Today India has investment agreements with over 70 countries including major European countries.
Its first recorded brush with such an investor-state dispute has been the controversial Dabhol Power Company case initiated by the partner firms of Enron, under the India-Mauritius BIT. India had cancelled the deal once it realized that the electricity supplied by the project was at rates much higher than it could afford. None of the documents related to the case and the billion dollar damages paid by India have been made public.
More recently, Australian mining company, White Industries filed and won damages against India under the India-Australia BIT. Both the Dabhol and White Industries cases have opened the floodgates of investor to state disputes against India challenging its domestic policies, legislation and court decisions in a number of sectors from telecom, taxation to coal prices.
Vodafone through a Dutch subsidiary served a notice of dispute on the Indian government over proposed legislation that would result in the company owing nearly $3 billion in back taxes. The Children’s Investment Fund, a UK hedge fund, has threatened to sue India over its policy to regulate the price of coal in India as it hurt the returns on its investment in Coal India.
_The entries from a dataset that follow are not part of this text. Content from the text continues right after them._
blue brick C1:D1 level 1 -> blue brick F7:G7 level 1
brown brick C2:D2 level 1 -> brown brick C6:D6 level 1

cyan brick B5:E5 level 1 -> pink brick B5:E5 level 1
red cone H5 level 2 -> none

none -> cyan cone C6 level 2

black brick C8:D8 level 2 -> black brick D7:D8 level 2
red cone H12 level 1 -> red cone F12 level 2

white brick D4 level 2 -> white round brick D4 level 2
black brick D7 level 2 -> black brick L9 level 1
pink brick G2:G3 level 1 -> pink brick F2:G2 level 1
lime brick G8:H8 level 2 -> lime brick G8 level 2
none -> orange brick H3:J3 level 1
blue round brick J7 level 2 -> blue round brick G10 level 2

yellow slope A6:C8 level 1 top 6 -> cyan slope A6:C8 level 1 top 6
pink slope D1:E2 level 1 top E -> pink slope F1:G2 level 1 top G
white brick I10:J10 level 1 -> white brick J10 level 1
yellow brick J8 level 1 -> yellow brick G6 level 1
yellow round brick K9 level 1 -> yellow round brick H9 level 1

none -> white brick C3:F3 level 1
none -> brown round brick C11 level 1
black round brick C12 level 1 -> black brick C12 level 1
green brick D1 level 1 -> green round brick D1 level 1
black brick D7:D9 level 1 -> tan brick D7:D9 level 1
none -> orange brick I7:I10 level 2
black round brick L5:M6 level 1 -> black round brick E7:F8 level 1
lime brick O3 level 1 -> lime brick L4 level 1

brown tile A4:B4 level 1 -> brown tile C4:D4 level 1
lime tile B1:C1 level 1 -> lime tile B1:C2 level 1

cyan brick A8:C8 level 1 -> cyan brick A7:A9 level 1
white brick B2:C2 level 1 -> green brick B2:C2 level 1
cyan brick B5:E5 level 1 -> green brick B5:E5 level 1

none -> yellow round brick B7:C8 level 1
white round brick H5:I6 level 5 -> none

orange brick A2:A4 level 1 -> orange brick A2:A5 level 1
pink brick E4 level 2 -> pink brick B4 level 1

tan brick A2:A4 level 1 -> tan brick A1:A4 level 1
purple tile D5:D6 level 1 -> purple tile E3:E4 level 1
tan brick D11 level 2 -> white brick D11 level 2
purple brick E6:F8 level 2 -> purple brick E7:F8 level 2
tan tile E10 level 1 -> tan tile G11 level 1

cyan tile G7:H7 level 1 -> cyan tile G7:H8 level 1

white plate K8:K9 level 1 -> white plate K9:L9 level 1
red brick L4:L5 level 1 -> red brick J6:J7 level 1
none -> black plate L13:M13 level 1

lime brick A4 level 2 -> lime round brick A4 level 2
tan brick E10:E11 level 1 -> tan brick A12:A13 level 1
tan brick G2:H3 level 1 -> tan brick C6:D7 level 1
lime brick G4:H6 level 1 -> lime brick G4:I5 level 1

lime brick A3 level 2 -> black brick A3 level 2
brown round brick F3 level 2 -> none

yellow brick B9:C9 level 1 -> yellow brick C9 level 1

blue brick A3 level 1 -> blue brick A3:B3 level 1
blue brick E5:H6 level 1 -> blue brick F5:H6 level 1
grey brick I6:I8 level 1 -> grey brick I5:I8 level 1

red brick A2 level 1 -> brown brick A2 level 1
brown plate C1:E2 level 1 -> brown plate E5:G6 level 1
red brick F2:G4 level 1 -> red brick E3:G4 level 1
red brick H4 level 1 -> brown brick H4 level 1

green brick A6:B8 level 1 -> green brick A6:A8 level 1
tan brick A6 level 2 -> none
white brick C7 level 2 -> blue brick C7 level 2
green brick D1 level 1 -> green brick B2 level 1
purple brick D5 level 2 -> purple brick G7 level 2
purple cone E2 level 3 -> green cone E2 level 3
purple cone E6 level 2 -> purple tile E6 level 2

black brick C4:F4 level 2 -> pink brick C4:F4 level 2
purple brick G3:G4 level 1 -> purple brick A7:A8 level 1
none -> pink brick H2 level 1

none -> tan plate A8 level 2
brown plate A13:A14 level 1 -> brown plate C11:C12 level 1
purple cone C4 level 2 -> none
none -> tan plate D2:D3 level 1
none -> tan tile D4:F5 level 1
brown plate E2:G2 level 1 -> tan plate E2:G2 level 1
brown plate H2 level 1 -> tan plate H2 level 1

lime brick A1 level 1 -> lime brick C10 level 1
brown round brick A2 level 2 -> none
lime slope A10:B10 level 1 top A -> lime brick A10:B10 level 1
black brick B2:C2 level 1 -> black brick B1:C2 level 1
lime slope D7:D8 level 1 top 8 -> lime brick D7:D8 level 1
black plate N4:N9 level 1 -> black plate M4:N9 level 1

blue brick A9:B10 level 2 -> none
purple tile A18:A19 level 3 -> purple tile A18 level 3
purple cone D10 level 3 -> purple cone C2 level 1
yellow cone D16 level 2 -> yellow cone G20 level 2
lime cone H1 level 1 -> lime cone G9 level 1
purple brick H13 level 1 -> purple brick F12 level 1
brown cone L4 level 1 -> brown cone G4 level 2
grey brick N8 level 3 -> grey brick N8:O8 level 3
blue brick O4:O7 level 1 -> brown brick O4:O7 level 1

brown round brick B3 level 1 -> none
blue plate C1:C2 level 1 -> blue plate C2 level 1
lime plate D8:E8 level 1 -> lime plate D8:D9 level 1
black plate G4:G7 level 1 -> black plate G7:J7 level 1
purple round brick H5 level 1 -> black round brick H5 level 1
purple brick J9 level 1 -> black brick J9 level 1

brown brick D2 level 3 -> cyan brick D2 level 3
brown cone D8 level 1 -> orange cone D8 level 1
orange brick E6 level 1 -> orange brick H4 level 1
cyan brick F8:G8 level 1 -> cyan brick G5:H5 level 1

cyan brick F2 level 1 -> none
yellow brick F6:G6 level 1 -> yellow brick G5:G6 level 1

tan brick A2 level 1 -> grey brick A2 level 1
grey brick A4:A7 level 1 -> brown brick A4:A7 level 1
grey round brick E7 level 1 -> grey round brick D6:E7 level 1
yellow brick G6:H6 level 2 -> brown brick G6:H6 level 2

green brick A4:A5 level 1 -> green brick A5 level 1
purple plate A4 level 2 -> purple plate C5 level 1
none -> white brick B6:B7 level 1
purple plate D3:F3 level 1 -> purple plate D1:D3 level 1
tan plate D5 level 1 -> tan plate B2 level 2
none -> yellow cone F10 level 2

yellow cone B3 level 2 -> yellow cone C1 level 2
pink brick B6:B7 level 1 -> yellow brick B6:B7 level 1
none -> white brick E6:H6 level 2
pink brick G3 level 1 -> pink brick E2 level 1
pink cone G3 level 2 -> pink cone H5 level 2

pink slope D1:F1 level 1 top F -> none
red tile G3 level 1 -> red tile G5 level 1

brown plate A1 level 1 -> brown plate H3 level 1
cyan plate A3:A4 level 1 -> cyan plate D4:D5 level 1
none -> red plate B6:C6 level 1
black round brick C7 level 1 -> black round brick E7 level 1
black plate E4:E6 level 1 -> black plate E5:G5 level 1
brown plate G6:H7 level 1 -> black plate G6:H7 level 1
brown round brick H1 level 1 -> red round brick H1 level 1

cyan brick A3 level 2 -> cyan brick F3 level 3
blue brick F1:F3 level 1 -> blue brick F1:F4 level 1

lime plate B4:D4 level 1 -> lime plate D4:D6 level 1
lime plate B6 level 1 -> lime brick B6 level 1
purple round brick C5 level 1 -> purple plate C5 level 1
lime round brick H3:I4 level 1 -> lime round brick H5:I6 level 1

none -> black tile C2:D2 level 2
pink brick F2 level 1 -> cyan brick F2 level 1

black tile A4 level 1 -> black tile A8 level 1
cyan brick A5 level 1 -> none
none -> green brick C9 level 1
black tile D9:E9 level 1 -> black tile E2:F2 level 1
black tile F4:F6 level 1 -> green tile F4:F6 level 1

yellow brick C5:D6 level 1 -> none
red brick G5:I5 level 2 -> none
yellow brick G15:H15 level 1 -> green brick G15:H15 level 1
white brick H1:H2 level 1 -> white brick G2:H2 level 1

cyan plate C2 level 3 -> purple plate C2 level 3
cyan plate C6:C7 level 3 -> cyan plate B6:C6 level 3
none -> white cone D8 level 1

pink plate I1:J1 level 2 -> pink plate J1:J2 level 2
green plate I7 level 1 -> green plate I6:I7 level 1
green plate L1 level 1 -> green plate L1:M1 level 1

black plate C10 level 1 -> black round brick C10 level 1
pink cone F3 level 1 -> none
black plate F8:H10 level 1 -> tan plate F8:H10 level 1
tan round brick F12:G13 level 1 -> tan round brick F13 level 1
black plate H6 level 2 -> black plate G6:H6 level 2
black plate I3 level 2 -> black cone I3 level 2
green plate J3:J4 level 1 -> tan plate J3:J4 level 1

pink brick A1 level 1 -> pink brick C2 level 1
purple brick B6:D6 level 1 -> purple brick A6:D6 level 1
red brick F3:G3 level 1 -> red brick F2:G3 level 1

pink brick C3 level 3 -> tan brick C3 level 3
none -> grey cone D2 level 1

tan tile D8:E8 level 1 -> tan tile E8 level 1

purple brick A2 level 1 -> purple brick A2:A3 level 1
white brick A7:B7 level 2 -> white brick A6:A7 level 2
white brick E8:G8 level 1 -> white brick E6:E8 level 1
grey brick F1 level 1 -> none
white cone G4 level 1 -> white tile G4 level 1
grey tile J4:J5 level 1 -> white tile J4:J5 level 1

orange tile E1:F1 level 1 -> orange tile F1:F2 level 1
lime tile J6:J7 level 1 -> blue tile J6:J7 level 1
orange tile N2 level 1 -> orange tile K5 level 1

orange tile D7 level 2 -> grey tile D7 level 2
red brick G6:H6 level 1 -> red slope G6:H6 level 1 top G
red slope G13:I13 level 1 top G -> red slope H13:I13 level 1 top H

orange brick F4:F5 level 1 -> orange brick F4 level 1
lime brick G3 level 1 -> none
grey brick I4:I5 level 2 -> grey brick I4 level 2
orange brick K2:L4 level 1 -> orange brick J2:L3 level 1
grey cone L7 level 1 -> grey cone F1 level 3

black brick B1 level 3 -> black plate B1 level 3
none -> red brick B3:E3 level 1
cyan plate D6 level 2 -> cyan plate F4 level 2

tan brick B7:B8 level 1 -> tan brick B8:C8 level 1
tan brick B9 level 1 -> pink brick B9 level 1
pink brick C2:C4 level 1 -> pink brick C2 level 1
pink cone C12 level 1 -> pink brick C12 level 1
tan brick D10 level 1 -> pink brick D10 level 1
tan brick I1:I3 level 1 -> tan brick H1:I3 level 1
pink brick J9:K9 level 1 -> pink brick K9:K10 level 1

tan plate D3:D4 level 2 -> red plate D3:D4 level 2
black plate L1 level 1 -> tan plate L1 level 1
Both, Sistema, a Russian telecom company and Telenor, the Norwegian telecom company have threatened to sue over the cancellation of 2G licenses of their joint ventures and local partners in India. These disputes against the government arise through the vast network of BITs to which India is a party. Many of these disputes are clearly intended to bypass the Indian parliament and courts system, as they do not necessarily always favour multinational companies and their investments.
Unsurprisingly, news of the growing number of cases against the government coincide with unconfirmed news reports that India is planning to exclude investor to state dispute clauses from investment agreements currently under negotiation with the EU and other countries. Its decision to do so could limit some future liability but it will still need to undertake the task of reviewing existing BITs. Indian policy makers now have the unenviable task of renegotiating these existing investment treaties signed in the 90s, which have a ‘chilling effect’ on the ability of the government to regulate different social and economic sectors, with the constant threat of possible claims being filed in arbitration by investors for billions of dollars.